The performed global lncRNAs, which are characteristic in FGR case–control studies, were upgraded, with an analysis of the circular RNAs (circRNAs). Covalent bond linking of the 3′ and 5′ ends generated by backsplicing characterizes this novel class of non-coding RNA—circRNA [114]. It appears that circRNAs, previously considered as splicing by-products, have the potential to regulate gene expression [115], and emerging evidence indicates that circRNAs might play an important role in severe PE [116]. CircRNAs detected in the currently studied FGR placentas targeted H19 loci, known as lncRNA. Loss of H19 imprinting is suspected to be involved in the pathomechanism of preeclampsia and growth restriction during pregnancy [61,117]. Moreover, H19 downregulation inhibits the TGF-β signaling pathway, which affects trophoblast cell migration and invasion, directly leading to FGR [118]. H19 did not reveal differences in its expression profile, although our research may shed new light on novel circRNA regulations within the first exon of this lncRNA specific to the placenta.

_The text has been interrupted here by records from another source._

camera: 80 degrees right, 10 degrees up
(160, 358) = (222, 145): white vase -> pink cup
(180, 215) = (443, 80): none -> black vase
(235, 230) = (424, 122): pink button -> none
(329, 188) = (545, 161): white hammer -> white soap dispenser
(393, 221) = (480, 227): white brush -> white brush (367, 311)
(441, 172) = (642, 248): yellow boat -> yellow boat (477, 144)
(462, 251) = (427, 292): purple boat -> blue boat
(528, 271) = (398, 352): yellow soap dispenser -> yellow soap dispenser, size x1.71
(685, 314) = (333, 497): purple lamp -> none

Furthermore, an analysis of mf-FGR placentas identified the circRNA encoded in the first intron of the BACE2 gene. This may suggest that the sex-specific process of BACE2 pre-mRNA maturation is regulated by the circRNA. During PE, placental BACE2 expression is upregulated [119,120], which may also indicate the impact of this gene on FGR pathogenesis. The influence of circRNAs on the pre-mRNA maturation process and, therefore, on the protein content in cells, may affect abnormalities in fetal development in the long term.

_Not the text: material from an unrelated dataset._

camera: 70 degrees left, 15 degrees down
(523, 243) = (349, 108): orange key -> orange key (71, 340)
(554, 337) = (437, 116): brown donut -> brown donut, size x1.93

In view of the previous studies, our results indicate that disturbed expression of regulatory elements and their target genes involved in various processes may be one of the major FGR causes [30]. Our current studies have revealed that the genetic background for FGR may differ between sexes. In female placentas, DELs and DEGs were associated mainly with the vasculature, while in male placentas, disturbed expression predominantly affected immune processes. Any abnormalities during angiogenesis and, further, in placental vessels flow lead to disorders in the efficient transfer of nutrients, which is essential for proper fetus growth [121]. However, disturbances in the course of the immune response are linked with several pregnancy pathologies [108]. Despite different DELs and DEGs between sexes, the outcome may be the same—a growth-restricted male or female fetus.

5. Conclusions

The in utero environment has profound implications for fetal development and long-term effects in childhood and later life. The mechanisms responsible for such connections are poorly understood but are likely to be modulated by gene expression and transcriptional regulatory mechanisms [122]. While FGR-complicated offspring are prone to various diseases, it cannot be excluded that this is an effect of specific DEG and DEL disruption, linked with FGR etiology. To summarize, global differences in expression between male and female lncRNAs and their potential target genes were analyzed and the possible associations underlying FGR were indicated. Nevertheless, FGR is the final phenomenon, which is caused by maternal, fetal or placental conditions, and also their combinations, and it has not been determined how much placental gene expression may affect FGR pathoetiology. Moreover, the cause–effect relationship between gene expression and FGR occurrence is still unclear. Therefore, further studies are necessary to reveal FGR’s pathophysiology.